If you know anything about file handling in other languages, you may wonder when the file is closed. If we were writing to this file, then not closing it could result in loss of data. But the file here is closed when the function ends and the file variable is dropped.

This 'throwing away errors' thing is getting too much of a habit. You do not want to put this code into a function, knowing that it could so easily crash the whole program. So now we have to talk about exactly what File::open returns. If Option is a value that may contain something or nothing, then Result is a value that may contain something or an error. They both understand unwrap (and its cousin expect) but they are quite different. Result is defined by two type parameters, for the Ok value and the Err value.
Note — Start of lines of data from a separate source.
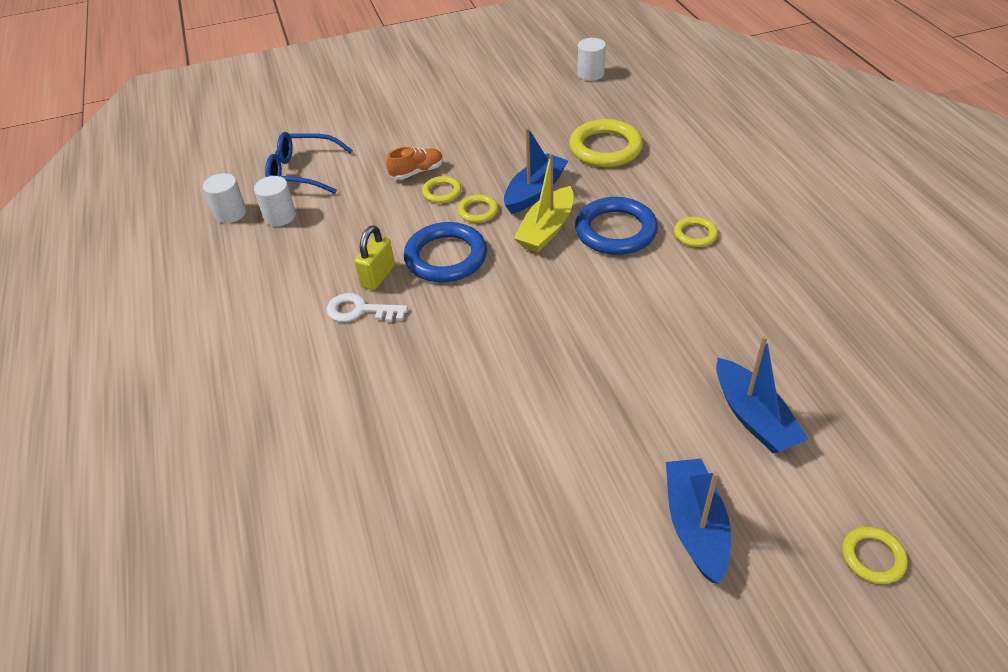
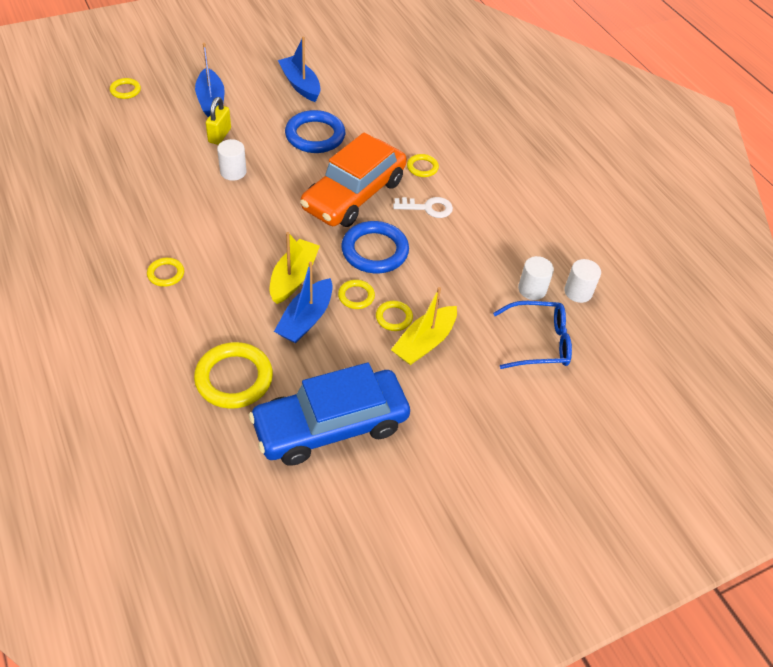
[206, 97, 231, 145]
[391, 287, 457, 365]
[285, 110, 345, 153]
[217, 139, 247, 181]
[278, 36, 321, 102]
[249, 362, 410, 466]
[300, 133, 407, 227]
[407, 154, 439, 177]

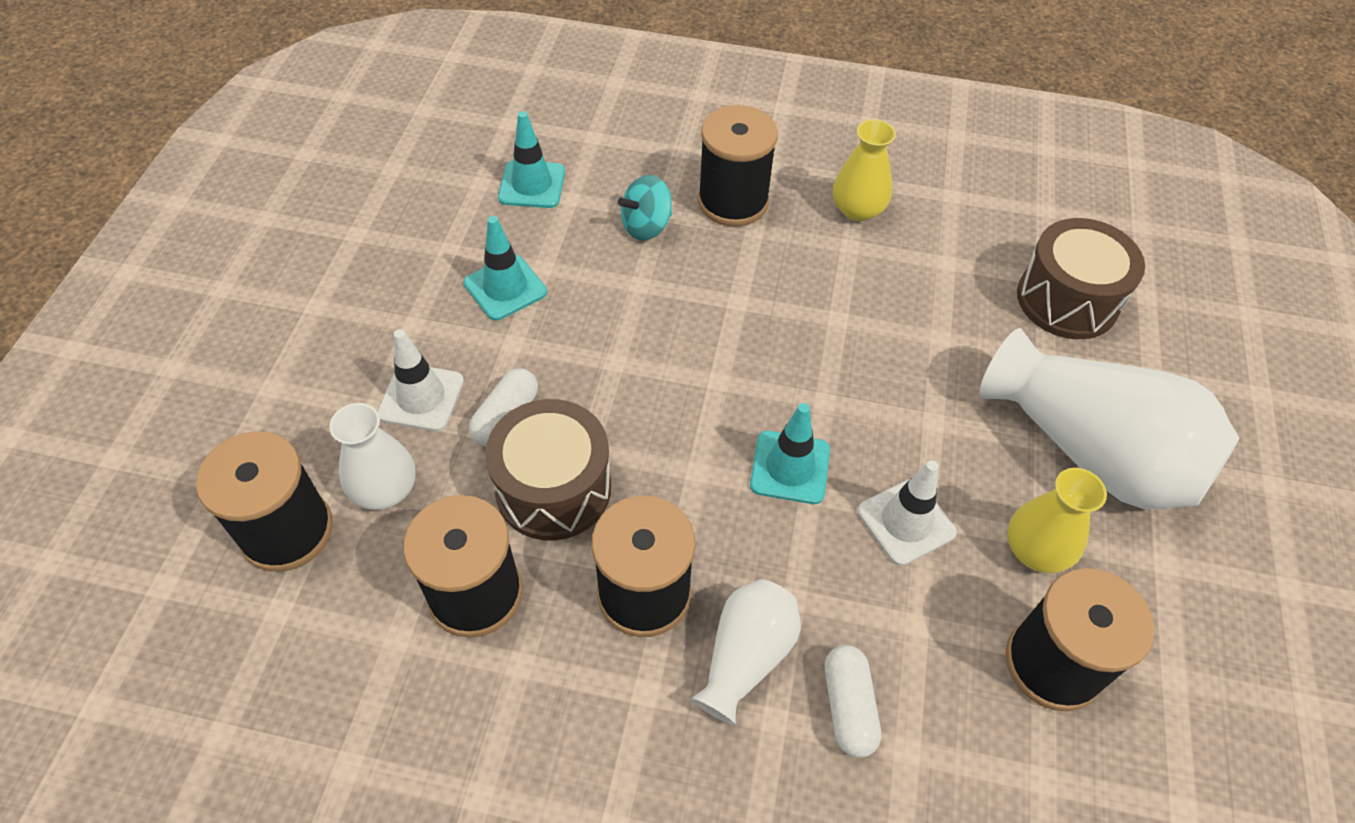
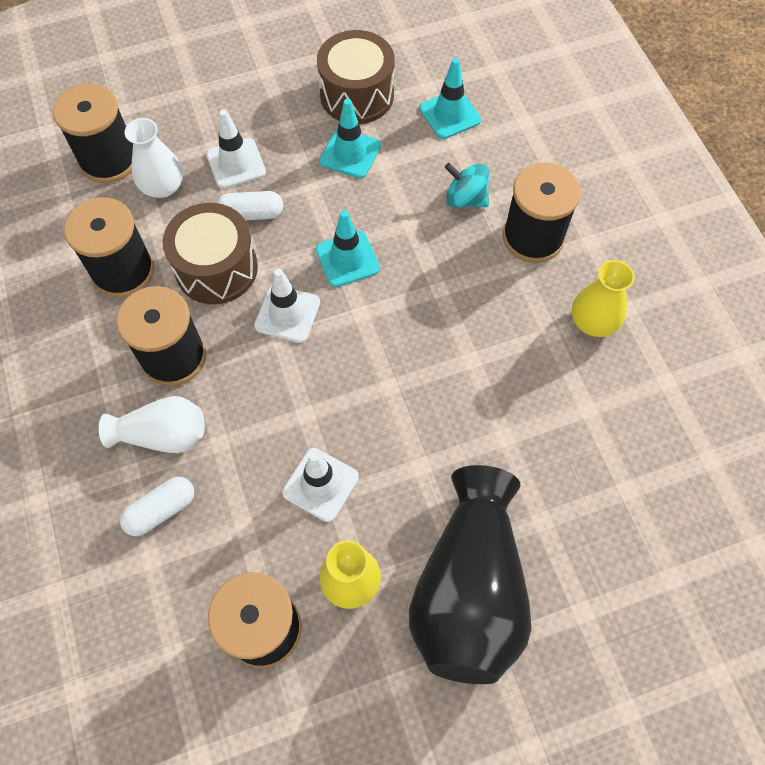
[316, 210, 380, 287]
[409, 465, 532, 684]
[317, 30, 395, 124]
[254, 269, 320, 343]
The Result 'box' has two compartments, one labelled Ok and the other Err.

fn good_or_bad(good: bool) -> Result<i32,String> {
    if good {
        Ok(42)
    } else {
        Err("bad".to_string())
    }
}

fn main() {
    println!("{:?}",good_or_bad(true));
    //Ok(42)
    println!("{:?}",good_or_bad(false));
    //Err("bad")

    match good_or_bad(true) {
        Ok(n) => println!("Cool, I got {}",n),
        Err(e) => println!("Huh, I just got {}",e)
    }
    // Cool, I got 42

}

(The actual 'error' type is arbitrary - a lot of people use strings until they are comfortable with Rust error types.) It's a convenient way to either return one value or another.
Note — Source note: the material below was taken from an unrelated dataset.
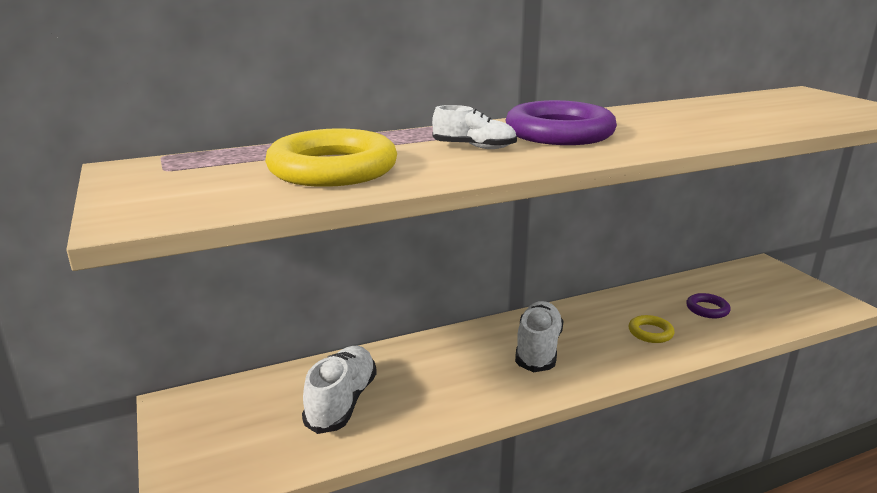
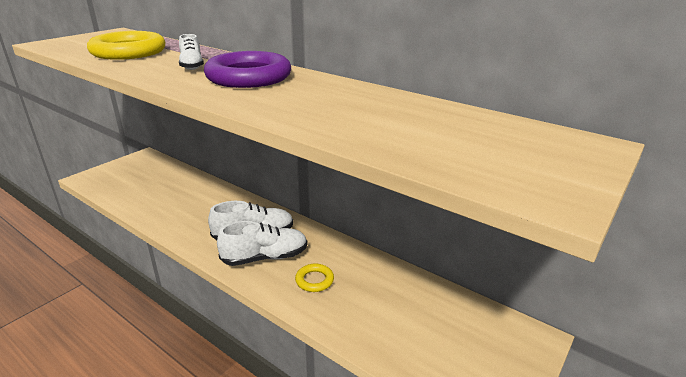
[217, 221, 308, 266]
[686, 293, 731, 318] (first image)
This version of the file reading function does not crash. It returns a Result and it is the caller who must decide how to handle the error.

// file2.rs
use std::env;
use std::fs::File;
use std::io::Read;
use std::io;

fn read_to_string(filename: &str) -> Result<String,io::Error> {
    let mut file = match File::open(&filename) {
        Ok(f) => f,
        Err(e) => return Err(e),
    };
    let mut text = String::new();
    match file.read_to_string(&mut text) {
        Ok(_) => Ok(text),
        Err(e) => Err(e),
    }
}

fn main() {
    let file = env::args().nth(1).expect("please supply a filename");

    let text = read_to_string(&file).expect("bad file man!");

    println!("file had {} bytes", text.len());
}

The first match safely extracts the value from Ok, which becomes the value of the match. If it's Err it returns the error, rewrapped as an Err.
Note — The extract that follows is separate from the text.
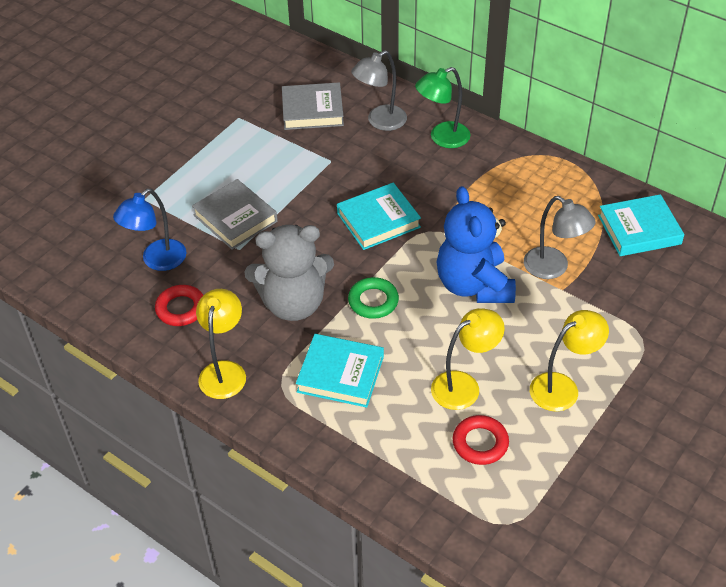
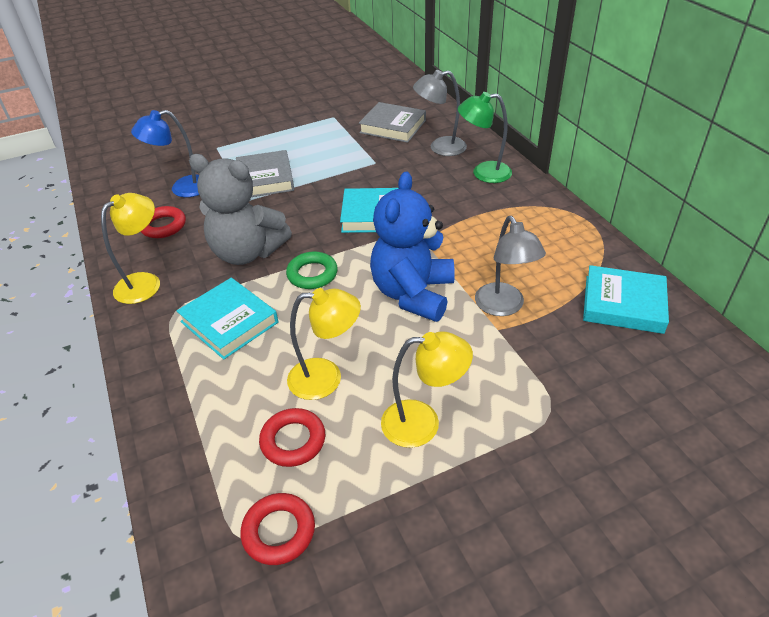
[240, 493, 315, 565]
The second match returns the string, wrapped up as an Ok, otherwise (again) the error. The actual value in the Ok is unimportant, so we ignore it with _.

This is not so pretty; when most of a function is error handling, then the 'happy path' gets lost. Go tends to have this problem, with lots of explicit early returns, or just ignoring errors. (That is, by the way, the closest thing to evil in the Rust universe.)

Fortunately, there is a shortcut.

The std::io module defines a type alias io::Result<T> which is exactly the same as Result<T,io::Error> and easier to type.

# #![allow(unused_variables)]
# 
#fn main() {
fn read_to_string(filename: &str) -> io::Result<String> {
    let mut file = File::open(&filename)?;
    let mut text = String::new();
    file.read_to_string(&mut text)?;
    Ok(text)
}

#}

That ? operator does almost exactly what the match on File::open does; if the result was an error, then it will immediately return that error. Otherwise, it returns the Ok result. At the end, we still need to wrap up the string as a result.

2017 was a good year for Rust, and ? was one of the cool things that became stable. You will still see the macro try! used in older code:

# #![allow(unused_variables)]
# 
#fn main() {
fn read_to_string(filename: &str) -> io::Result<String> {
    let mut file = try!(File::open(&filename));
    let mut text = String::new();
    try!(file.read_to_string(&mut text));
    Ok(text)
}

#}

In summary, it's possible to write perfectly safe Rust that isn't ugly, without needing exceptions.